Wissenschaftler des Leibniz-Instituts für Agrartechnik und Bioökonomie (ATB) in Potsdam haben zwei Verfahren zum Patent angemeldet, mit denen künstlicher Torf innerhalb von nur 30 Minuten hergestellt werden kann – aus nahezu jeder organischen Biomasse wie Holz, Gräsern, Blättern oder Paludikulturpflanzen. Die neue Technologie könnte den Abbau natürlicher Moore weitgehend ersetzen und damit einen der größten Klimakiller im Gartenbau und in der Landwirtschaft stoppen.

Quelle Marzban
Copyright ATB
Natürlicher Torf entsteht über Jahrtausende in Mooren durch unvollständigen Abbau organischen Materials unter Sauerstoffmangel. Beim Abbau werden jedoch riesige Mengen an CO? freigesetzt – Moore speichern doppelt so viel Kohlenstoff wie alle Wälder der Erde zusammen. Der künstliche Torf des ATB weist ähnliche oder sogar bessere Eigenschaften auf wie natürlicher Torf: Er ist humusreich, pathogenfrei, klimapositiv (bindet Kohlenstoff) und kann nach Gebrauch recycelt und erneut zu neuem Torfersatz verarbeitet werden.

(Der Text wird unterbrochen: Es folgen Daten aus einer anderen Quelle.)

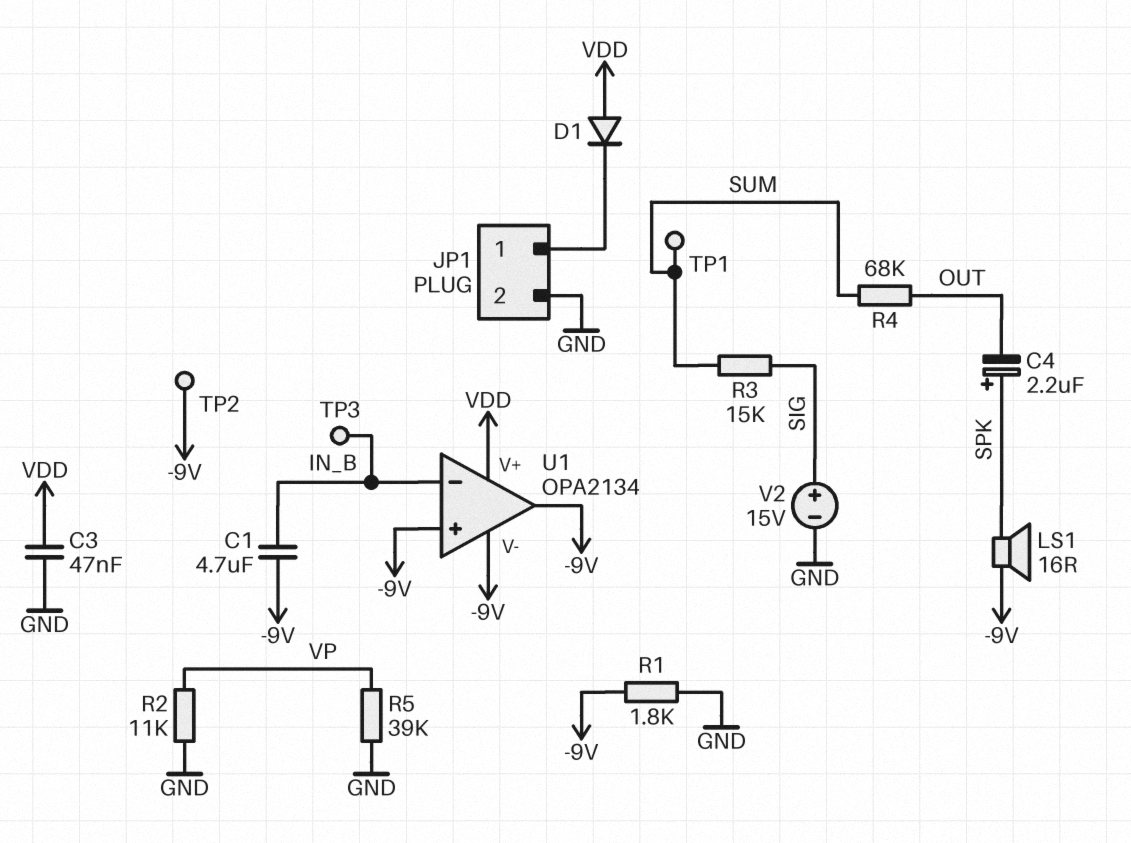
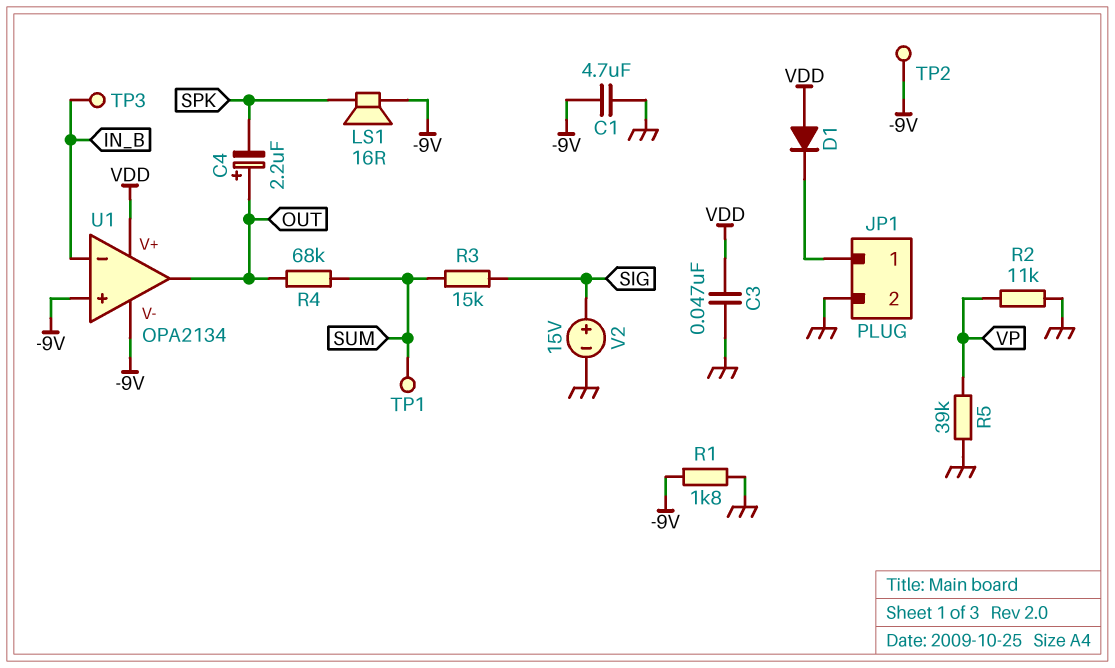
C1: 4.7uF (-9V, IN_B) -> 4.7uF (-9V, GND)
C4: 2.2uF (plus SPK, minus OUT) -> 2.2uF (plus OUT, minus SPK)
U1 pin out: -9V -> OUT

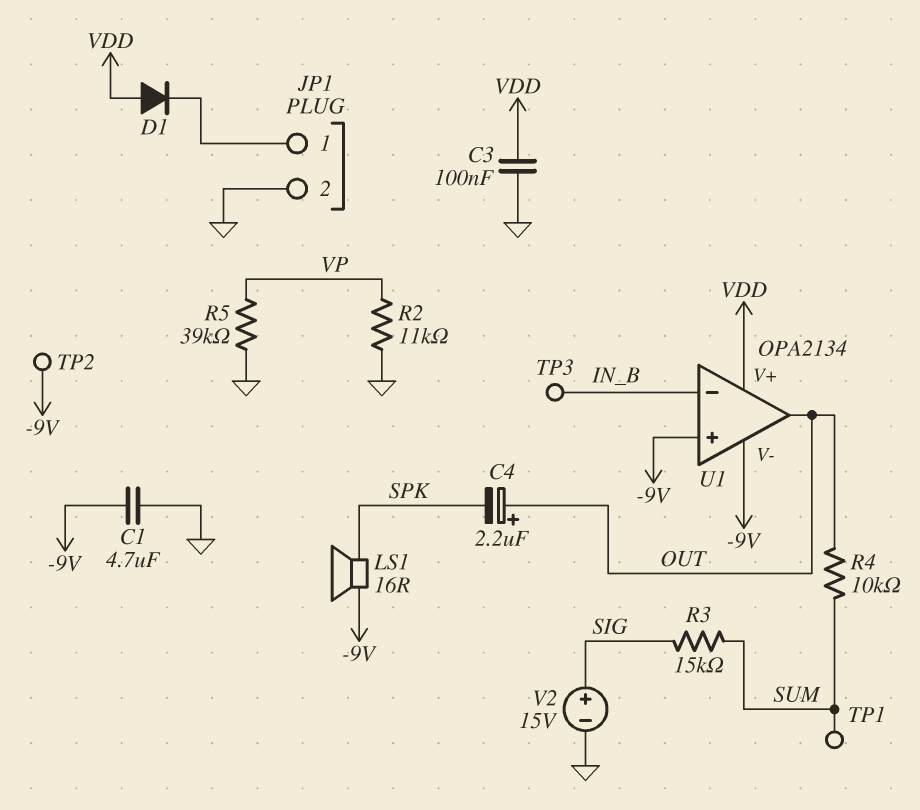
C3: 47nF (GND, VDD) -> 100nF (GND, VDD)
R1: 1.8k (-9V, GND) -> none
R4: 68k (OUT, SUM) -> 10k (OUT, SUM)

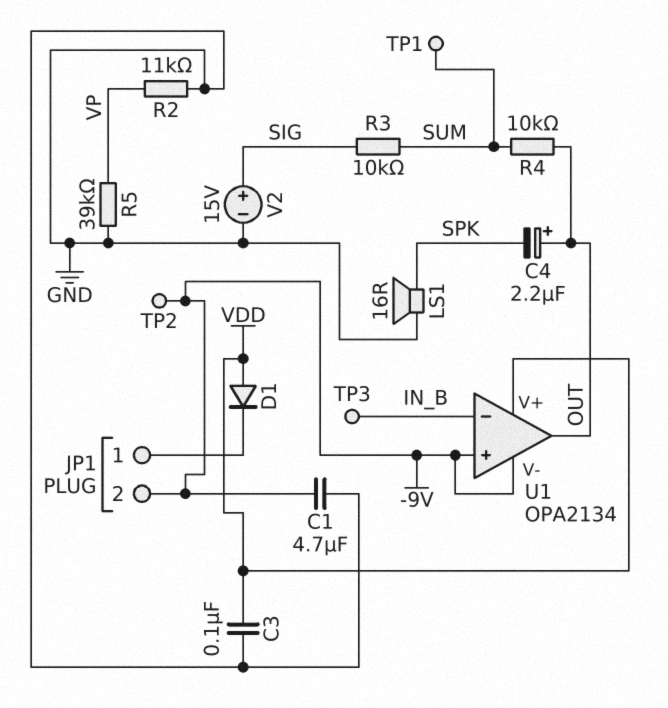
JP1 pin 2: GND -> -9V
LS1: speaker 16R (-9V, SPK) -> speaker 16R (GND, SPK)
R3: 15k (SIG, SUM) -> 10k (SIG, SUM)

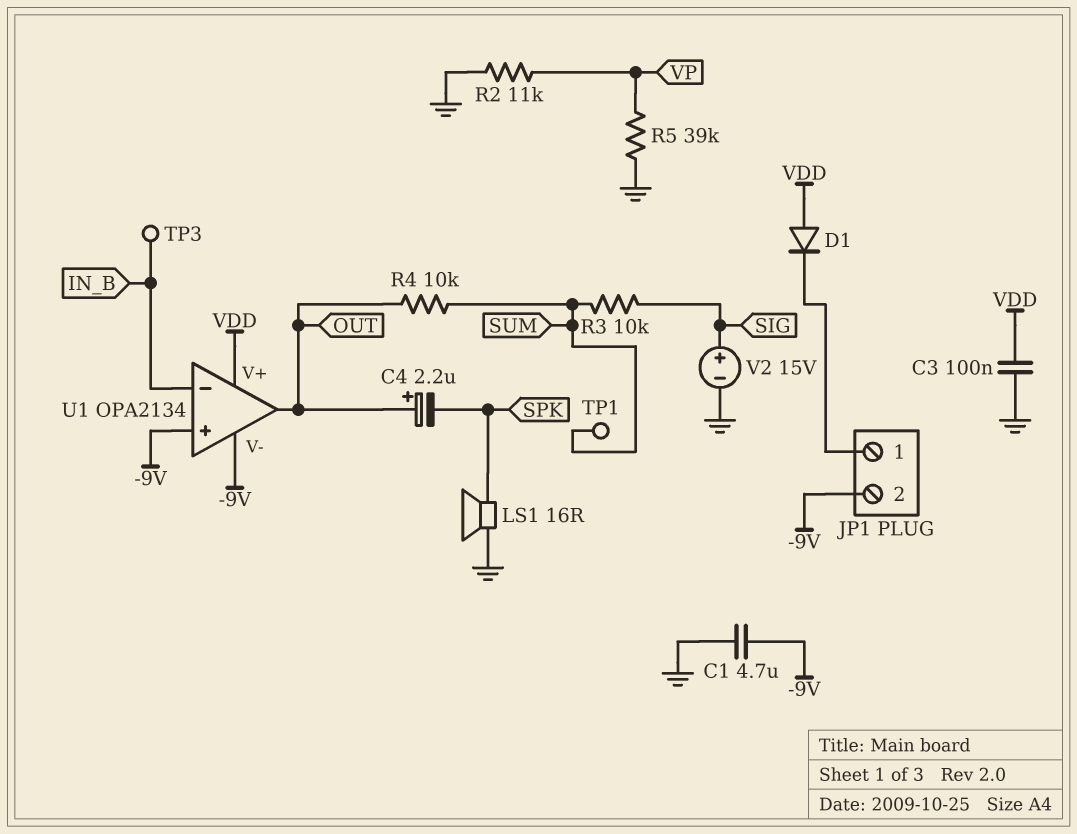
TP2: test point (-9V) -> none

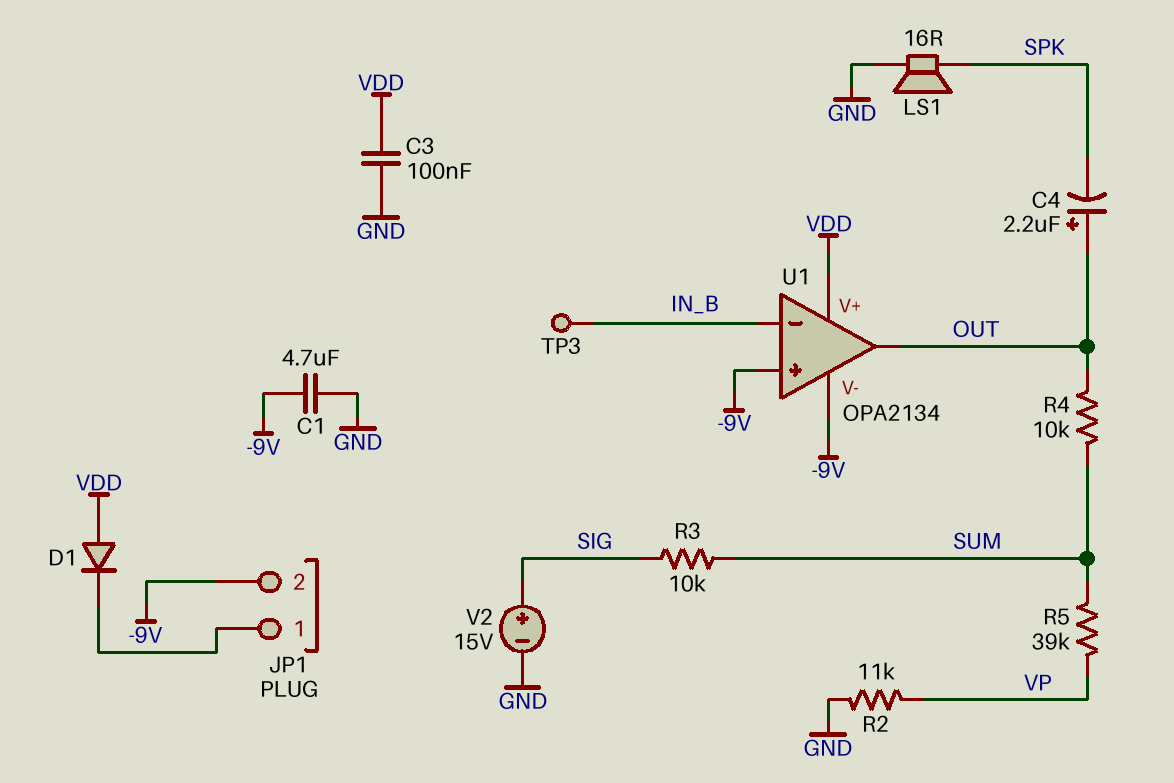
R5: 39k (GND, VP) -> 39k (SUM, VP)
TP1: test point (SUM) -> none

Die Idee entstand aus einem Alltagsunfall: Dr. Nader Marzban verbrannte beim Kochen Gemüse in einem Schnellkochtopf und erkannte in den verkohlten Rückständen humusähnliche Strukturen. Im Labor konnte er diesen Effekt mit landwirtschaftlichen Reststoffen reproduzieren und weiterentwickeln.
Zwei skalierbare Verfahren stehen bereit:
- Ein kontinuierliches Doppelschneckenextrusions-Verfahren (alkali-unterstützt), das bei ca. 70 °C arbeitet und besonders für faserreiche Biomassen geeignet ist.
- Ein Batch-Verfahren bei ca. 120 °C für weniger faserige Materialien.
Beide Techniken benötigen nur Wasser, Druck und milde Temperaturen – keine aufwendige Vorbehandlung. Der produzierte Torfersatz ist stabil, pathogenfrei und lässt sich in bestehenden Produktionsanlagen einsetzen. Mobile Anlagen sind denkbar, die direkt vor Ort Biomasse zu Torfersatz verarbeiten.
Das ATB sieht in der Erfindung einen Meilenstein für die Bioökonomie: Moore werden geschützt, landwirtschaftliche Reststoffe verwertet und ein milliardenschwerer Markt für torffreie Substrate geschaffen. Ein wissenschaftlicher Artikel zur detaillierten Charakterisierung des künstlichen Torfs befindet sich derzeit im Review.